蒲池泰大くんのお母さん:子どもの意思を尊重します。やりたいならやればよいし、やりたくないならやらなければよい。本人がどうしたいのかをまず質問するようにしています。

質問をすると、息子が自分の本当の気持ちと向き合う時間になるので、その時間を大切にしています。自分がどうしたいのか、それに向けて前に進めるように質問をすることが私の役割です。

将来の夢は

小学生でこれほどの研究をする蒲池泰大くん。将来の夢が気になり、最後にお聞きしました。
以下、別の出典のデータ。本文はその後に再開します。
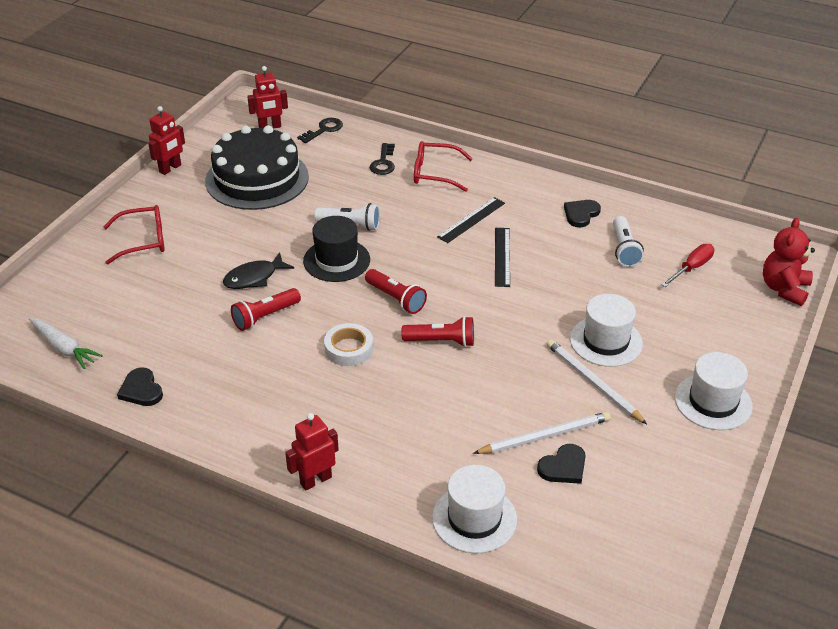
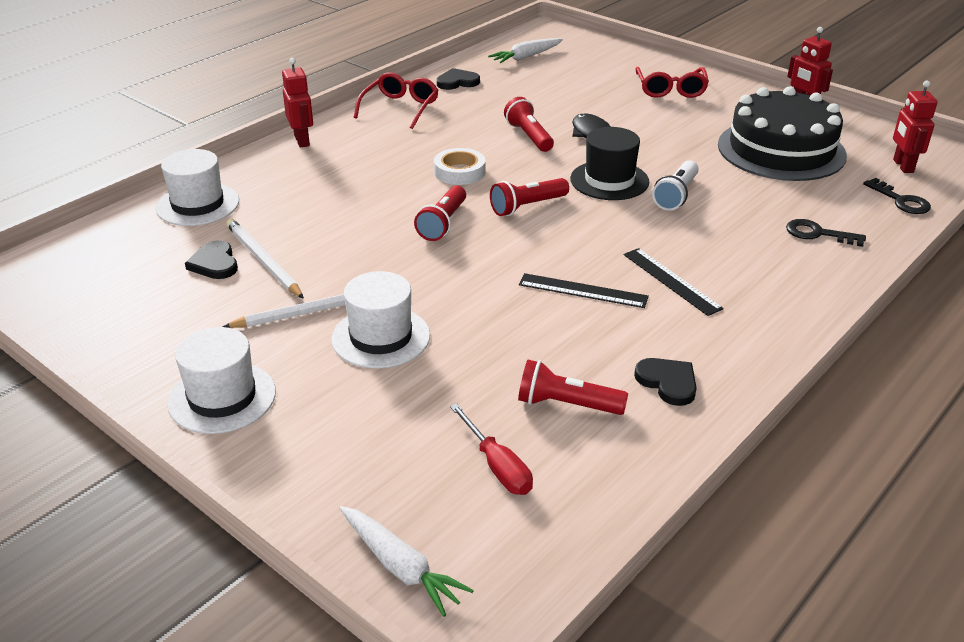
camera: 105 degrees right, 5 degrees down
(434, 173) = (790, 269): red glasses -> red glasses (400, 108)
(545, 436) = (263, 261): white pencil -> white pencil turned 150 degrees clockwise
(624, 249) = (566, 404): white flashlight -> red flashlight
(784, 289) = (400, 567): red teddy bear -> white carrot

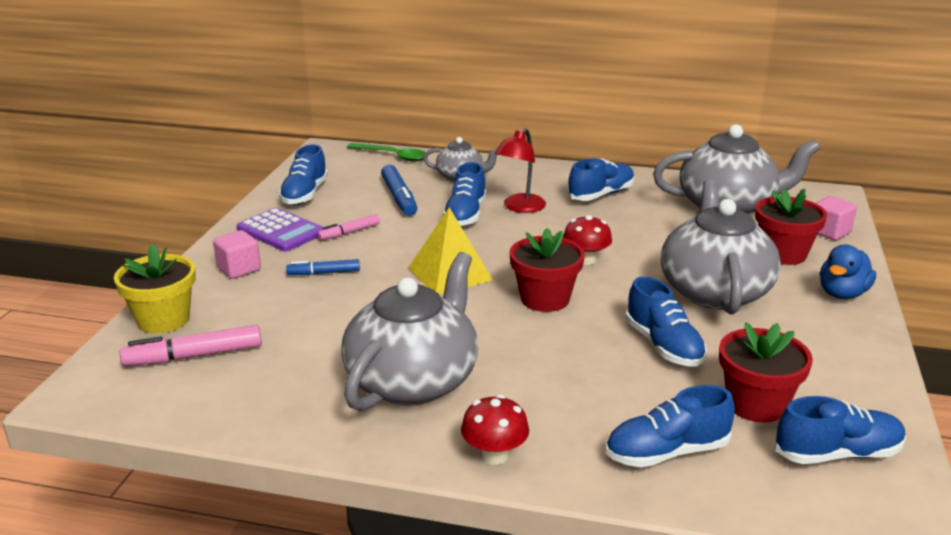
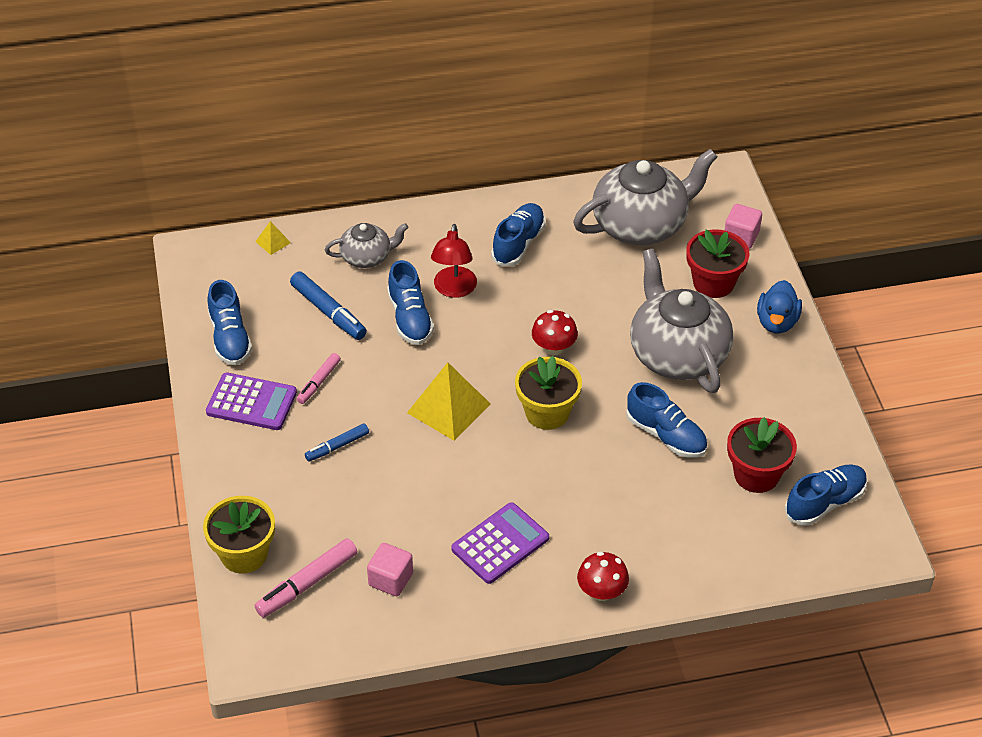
camera: 25 degrees left, 20 degrees up
(239, 269) = (256, 468): pink cube -> pink cube (390, 579)
(393, 156) = (273, 242): green spoon -> yellow pyramid
(413, 381) = (500, 544): grey teapot -> purple calculator
(545, 299) = (547, 412): red flower pot -> yellow flower pot
(666, 452) = (715, 544): blue shoe -> none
蒲池泰大くんのお母さん:今のところ将来の夢はないみたいです。というのも、息子は小さな目標を達成してくことが好きで、やりたいことがあるとすぐやってみたくなる性格なんです。

最近では、自転車で35kmの島を一周したり、香川県に夏旅行に行く前に「うどん作りをしたい」と言って、実際に家で作ったりもしました。

以前は、「火星に土地を買いたい」と言っていたのですが、さすがにこれはサポートが難しいと思いました(笑)。将来の夢を聞くこともあるのですが、コロコロ変わるので、へーという感じで聞いています。

自転車で島を一周する泰大くん
自転車で島を一周する泰大くん

自由研究は子どもが成長する絶好のチャンス

今回、研究に取り組む泰大くんの様子やお母さんのお話から、泰大さんが自由研究を通して、成長している姿が目に浮かびました。筆者にとっては苦行でしかなかった自由研究。子どもが成長する絶好の機会なのかもしれません。

また、蒲池さん親子のお話を聞いて、筆者は子どものことを真剣に考えていないと、真に役立つサポートはできないと思い、まずは、子どもと向き合って対話しようと思います。

泰大くんの小学2年生、4年生のときの「うんちの自由研究」についてもお話を伺いました。こちらもぜひご覧ください。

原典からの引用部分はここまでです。